A recent S&P Global Energy study projects that U.S. liquefied natural gas - or LNG - exports will emerge as the nation's second-largest net export industry within the next five years, delivering nearly $1.4 trillion to gross domestic product by 2040.
The study highlights a milestone in 2025 when the United States exported more than 100 million metric tons of LNG in a single year, a level supported by new production facilities. That export growth is central to the study's wider economic estimates.
According to the report, total investment across the U.S. LNG supply chain is expected to exceed $1 trillion through 2040. The analysis notes that investment activity is set to increase further following the removal of an export pause that occurred last year.
Beyond headline GDP gains, the study lays out several additional economic effects. It forecasts $2.9 trillion in aggregate revenue from LNG exports, $206 billion in tax receipts and nearly $630 billion in labor income over the study period. Those figures frame the sector's contribution not only to national output but to public finances and payrolls.
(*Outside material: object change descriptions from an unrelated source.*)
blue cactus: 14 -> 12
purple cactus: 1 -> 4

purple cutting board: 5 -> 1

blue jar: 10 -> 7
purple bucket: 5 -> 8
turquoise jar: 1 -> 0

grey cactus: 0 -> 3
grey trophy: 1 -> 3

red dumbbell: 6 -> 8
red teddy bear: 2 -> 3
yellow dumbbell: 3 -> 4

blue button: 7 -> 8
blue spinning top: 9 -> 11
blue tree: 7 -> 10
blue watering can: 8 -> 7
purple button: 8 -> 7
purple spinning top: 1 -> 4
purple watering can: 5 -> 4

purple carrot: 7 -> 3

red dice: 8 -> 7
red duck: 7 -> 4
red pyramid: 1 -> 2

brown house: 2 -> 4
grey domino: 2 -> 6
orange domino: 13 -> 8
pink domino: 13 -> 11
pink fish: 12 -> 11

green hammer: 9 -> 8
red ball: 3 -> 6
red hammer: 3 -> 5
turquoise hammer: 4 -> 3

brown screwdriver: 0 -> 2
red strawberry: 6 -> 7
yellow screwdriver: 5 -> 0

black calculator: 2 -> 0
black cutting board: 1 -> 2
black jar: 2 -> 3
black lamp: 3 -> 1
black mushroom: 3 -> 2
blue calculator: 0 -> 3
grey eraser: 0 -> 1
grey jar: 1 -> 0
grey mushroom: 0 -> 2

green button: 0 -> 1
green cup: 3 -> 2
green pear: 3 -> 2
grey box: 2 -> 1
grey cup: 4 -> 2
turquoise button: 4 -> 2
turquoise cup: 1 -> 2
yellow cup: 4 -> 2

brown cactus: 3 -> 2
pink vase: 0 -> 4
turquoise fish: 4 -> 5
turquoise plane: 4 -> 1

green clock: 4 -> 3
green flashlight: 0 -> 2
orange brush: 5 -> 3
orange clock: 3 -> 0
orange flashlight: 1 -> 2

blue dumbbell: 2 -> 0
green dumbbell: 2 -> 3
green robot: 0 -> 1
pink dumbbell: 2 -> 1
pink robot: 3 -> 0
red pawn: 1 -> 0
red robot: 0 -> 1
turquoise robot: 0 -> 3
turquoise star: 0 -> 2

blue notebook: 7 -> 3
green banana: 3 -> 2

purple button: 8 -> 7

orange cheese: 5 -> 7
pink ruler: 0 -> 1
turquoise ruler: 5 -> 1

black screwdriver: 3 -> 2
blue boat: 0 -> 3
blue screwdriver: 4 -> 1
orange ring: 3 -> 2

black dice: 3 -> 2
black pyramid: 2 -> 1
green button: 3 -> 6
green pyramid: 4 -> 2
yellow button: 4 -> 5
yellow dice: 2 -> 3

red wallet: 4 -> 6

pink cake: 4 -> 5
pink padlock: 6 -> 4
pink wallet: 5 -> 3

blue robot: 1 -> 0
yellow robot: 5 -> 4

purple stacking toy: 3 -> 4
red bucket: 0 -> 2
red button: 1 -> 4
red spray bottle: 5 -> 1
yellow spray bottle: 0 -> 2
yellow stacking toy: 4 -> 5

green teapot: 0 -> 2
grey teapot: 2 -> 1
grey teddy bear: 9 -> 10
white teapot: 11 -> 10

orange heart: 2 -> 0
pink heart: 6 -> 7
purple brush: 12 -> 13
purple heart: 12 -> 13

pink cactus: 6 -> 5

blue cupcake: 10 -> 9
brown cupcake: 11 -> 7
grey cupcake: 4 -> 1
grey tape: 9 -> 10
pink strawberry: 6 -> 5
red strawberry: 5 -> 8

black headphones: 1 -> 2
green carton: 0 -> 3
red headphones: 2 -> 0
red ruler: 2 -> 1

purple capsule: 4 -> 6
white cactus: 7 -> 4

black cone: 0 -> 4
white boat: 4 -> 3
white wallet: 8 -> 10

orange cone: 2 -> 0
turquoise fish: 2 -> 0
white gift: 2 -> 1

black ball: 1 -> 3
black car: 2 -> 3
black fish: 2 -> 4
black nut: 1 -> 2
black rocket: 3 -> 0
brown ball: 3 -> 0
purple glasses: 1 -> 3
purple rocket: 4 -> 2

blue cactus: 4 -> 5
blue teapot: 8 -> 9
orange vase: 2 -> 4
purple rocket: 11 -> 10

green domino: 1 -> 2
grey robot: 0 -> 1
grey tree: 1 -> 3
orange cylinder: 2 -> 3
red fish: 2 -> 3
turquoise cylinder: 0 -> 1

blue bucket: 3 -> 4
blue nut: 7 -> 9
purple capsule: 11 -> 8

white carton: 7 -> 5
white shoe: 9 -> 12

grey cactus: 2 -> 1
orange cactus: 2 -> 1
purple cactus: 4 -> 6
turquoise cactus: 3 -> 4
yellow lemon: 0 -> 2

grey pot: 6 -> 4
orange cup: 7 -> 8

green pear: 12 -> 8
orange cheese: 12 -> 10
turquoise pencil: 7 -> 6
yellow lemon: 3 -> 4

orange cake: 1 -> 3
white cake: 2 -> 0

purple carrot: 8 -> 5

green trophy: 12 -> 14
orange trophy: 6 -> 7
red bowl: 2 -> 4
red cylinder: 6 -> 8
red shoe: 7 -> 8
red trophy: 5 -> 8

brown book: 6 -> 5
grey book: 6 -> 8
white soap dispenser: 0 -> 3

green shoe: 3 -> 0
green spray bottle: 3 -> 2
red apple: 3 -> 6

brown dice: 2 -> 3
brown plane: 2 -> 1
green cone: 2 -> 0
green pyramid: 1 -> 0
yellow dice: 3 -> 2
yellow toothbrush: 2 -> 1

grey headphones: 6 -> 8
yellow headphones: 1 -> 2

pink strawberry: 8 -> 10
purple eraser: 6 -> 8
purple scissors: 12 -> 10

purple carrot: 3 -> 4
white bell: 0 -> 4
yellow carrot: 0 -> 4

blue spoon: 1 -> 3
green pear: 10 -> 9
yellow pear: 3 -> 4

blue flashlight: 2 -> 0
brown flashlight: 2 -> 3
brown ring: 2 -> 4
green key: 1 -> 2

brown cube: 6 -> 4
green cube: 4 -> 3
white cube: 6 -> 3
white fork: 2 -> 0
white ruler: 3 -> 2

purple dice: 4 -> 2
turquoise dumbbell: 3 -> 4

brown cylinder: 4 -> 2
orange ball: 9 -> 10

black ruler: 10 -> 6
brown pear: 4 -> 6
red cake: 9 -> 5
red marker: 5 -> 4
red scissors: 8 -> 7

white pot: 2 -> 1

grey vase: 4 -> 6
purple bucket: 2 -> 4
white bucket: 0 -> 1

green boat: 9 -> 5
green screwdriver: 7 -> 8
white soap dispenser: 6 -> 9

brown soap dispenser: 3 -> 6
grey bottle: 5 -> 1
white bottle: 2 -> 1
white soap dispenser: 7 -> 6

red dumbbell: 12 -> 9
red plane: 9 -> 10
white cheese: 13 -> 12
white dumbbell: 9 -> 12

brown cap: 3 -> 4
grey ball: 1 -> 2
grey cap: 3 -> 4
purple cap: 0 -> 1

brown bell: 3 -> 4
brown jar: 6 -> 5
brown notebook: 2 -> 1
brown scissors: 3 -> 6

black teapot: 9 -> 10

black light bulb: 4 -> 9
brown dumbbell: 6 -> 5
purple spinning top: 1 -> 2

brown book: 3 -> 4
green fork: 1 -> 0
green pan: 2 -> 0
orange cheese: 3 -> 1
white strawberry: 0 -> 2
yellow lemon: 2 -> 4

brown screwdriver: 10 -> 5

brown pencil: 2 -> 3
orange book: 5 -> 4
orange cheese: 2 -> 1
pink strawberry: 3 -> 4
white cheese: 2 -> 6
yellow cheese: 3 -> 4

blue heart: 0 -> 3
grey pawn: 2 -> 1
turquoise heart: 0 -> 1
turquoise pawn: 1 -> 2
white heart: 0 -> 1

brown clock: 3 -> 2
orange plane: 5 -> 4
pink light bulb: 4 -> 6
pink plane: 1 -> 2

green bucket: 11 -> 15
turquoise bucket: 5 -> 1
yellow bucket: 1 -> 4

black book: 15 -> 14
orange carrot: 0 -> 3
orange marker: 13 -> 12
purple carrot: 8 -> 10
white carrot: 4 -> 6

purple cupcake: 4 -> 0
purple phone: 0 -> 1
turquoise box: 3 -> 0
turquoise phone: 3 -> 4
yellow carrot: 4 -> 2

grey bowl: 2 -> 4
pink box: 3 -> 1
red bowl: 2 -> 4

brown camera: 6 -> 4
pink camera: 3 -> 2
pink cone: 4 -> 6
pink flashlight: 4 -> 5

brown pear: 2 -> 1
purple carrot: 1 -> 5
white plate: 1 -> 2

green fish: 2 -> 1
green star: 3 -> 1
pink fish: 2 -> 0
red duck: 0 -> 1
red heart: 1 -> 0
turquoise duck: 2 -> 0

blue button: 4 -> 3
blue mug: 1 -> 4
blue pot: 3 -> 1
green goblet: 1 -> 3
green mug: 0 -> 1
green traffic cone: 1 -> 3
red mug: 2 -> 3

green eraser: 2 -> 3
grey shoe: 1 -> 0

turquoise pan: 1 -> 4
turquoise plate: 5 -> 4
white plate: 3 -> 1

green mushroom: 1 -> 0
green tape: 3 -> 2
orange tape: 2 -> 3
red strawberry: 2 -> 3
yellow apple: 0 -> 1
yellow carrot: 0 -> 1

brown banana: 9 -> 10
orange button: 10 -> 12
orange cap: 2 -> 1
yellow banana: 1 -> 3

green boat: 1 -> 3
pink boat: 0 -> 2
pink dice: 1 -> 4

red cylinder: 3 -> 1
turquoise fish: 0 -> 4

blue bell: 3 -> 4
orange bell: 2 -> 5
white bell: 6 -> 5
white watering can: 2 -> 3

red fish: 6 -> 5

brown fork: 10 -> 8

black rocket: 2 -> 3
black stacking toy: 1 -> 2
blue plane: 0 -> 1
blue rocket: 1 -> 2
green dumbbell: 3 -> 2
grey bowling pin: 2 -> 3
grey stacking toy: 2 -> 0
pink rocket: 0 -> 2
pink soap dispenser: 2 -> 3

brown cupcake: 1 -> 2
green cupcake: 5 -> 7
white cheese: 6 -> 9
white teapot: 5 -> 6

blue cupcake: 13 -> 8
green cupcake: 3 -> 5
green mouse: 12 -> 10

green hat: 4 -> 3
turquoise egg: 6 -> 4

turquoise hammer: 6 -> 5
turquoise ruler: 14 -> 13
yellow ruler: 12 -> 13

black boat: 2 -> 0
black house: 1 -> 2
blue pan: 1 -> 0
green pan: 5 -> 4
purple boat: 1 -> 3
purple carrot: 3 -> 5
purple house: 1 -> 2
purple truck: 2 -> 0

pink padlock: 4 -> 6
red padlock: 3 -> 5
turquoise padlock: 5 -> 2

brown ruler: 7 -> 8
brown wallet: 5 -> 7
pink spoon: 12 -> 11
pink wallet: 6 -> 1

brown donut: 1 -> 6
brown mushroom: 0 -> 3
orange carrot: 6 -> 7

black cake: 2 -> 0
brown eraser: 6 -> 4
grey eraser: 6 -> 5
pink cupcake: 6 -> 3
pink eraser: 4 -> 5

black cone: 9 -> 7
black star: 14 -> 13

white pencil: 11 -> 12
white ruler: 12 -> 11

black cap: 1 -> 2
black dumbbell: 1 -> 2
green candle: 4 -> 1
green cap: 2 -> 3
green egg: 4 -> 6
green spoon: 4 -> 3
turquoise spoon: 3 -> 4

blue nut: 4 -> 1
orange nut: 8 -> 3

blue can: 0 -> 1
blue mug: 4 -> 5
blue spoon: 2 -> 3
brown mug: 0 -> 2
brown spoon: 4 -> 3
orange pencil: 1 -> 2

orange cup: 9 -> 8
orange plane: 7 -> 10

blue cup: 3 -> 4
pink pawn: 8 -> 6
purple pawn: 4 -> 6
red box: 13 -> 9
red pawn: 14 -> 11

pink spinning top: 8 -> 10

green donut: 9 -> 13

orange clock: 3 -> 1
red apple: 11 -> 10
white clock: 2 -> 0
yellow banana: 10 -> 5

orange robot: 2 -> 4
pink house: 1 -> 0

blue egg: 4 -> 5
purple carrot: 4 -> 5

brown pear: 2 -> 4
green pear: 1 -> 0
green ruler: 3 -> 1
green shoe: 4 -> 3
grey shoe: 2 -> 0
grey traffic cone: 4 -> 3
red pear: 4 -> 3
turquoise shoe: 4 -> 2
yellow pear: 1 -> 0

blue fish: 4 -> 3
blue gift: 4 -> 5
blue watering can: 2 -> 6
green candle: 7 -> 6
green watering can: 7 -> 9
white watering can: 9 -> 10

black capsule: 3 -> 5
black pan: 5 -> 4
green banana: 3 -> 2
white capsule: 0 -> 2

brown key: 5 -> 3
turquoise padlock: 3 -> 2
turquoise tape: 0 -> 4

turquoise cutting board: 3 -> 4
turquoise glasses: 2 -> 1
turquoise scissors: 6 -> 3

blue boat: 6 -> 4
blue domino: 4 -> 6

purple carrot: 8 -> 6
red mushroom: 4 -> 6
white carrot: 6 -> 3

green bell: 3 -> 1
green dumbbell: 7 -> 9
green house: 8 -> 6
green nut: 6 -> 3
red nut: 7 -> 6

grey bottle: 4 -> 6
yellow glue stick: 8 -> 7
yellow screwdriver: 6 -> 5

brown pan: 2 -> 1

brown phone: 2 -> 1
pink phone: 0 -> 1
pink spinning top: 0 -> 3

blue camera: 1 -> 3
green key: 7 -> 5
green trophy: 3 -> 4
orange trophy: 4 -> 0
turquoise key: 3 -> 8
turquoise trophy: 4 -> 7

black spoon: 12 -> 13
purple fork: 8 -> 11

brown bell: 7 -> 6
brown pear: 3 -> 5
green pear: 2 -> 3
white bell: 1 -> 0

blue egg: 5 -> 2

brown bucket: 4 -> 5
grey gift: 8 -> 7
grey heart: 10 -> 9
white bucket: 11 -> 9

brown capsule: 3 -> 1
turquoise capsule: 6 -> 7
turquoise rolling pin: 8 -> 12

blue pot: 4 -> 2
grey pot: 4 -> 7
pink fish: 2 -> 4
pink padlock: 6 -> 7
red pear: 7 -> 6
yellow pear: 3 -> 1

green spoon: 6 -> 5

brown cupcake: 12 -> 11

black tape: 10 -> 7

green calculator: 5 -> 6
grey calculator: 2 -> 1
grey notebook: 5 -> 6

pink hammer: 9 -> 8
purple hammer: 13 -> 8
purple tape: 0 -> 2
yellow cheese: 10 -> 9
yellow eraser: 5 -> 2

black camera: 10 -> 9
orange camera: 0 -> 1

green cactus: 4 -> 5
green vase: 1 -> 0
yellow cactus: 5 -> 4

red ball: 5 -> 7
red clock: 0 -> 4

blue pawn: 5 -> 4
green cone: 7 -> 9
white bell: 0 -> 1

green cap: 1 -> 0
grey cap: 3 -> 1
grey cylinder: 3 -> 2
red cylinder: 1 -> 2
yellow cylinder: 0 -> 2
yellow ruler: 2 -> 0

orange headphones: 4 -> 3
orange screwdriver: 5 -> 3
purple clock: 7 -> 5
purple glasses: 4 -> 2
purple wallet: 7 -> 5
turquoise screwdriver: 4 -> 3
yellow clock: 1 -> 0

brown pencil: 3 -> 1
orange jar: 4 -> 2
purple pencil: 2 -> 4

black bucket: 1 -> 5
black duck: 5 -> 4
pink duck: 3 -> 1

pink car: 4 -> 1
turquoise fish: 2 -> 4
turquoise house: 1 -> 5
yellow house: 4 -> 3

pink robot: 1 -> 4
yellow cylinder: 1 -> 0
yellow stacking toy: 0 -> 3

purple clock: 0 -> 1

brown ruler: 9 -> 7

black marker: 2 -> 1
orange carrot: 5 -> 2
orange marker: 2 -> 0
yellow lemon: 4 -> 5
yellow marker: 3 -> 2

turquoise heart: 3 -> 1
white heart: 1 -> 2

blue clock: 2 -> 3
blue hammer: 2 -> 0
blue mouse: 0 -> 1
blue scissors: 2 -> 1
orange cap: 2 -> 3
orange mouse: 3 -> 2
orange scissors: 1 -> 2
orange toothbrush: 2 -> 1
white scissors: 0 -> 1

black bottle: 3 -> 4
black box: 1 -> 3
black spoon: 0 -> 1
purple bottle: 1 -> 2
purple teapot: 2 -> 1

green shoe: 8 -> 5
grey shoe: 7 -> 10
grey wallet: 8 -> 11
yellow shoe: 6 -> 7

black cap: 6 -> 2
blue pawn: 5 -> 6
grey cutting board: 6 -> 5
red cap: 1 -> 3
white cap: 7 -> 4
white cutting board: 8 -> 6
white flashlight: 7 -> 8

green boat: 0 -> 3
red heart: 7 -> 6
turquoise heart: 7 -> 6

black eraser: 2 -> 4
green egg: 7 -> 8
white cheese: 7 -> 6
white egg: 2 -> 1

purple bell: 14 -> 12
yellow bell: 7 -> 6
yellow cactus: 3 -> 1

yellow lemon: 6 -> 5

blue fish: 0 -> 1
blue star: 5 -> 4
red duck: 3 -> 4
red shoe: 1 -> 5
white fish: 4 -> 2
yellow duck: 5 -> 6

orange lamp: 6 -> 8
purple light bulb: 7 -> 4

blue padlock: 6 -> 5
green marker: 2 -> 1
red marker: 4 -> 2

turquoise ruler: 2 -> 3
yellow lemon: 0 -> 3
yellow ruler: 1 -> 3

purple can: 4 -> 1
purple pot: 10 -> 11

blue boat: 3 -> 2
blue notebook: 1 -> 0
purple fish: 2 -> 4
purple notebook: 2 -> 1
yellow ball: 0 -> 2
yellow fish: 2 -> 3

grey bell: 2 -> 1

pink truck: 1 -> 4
On the energy-demand side, the report estimates that feedgas demand - natural gas used as feedstock for liquefaction - will rise to 36 billion cubic feet per day by 2031, roughly double current levels. The study also concludes that U.S. LNG could account for approximately one-third of the global market within five years.
Household energy bills are not immune to these changes. The study projects that average domestic household gas costs will increase by 1.6% between 2026 and 2031.
The analysis further warns of potential global price effects tied to U.S. export capacity. If planned U.S. export capacity is not realized, the study predicts that prices in Europe and Asia could be 50% higher than they otherwise would be.
Context and implications
The S&P Global Energy findings connect accelerated export capacity and new liquefaction facilities to large-scale capital spending and sustained revenues across multiple segments of the economy. The projected rise in feedgas demand also ties upstream gas production and midstream pipeline flows more closely to the international LNG market.
The study's estimates provide quantified expectations for policymakers, investors and energy companies weighing the trade-offs between export-driven growth, domestic energy prices and the pace of infrastructure deployment.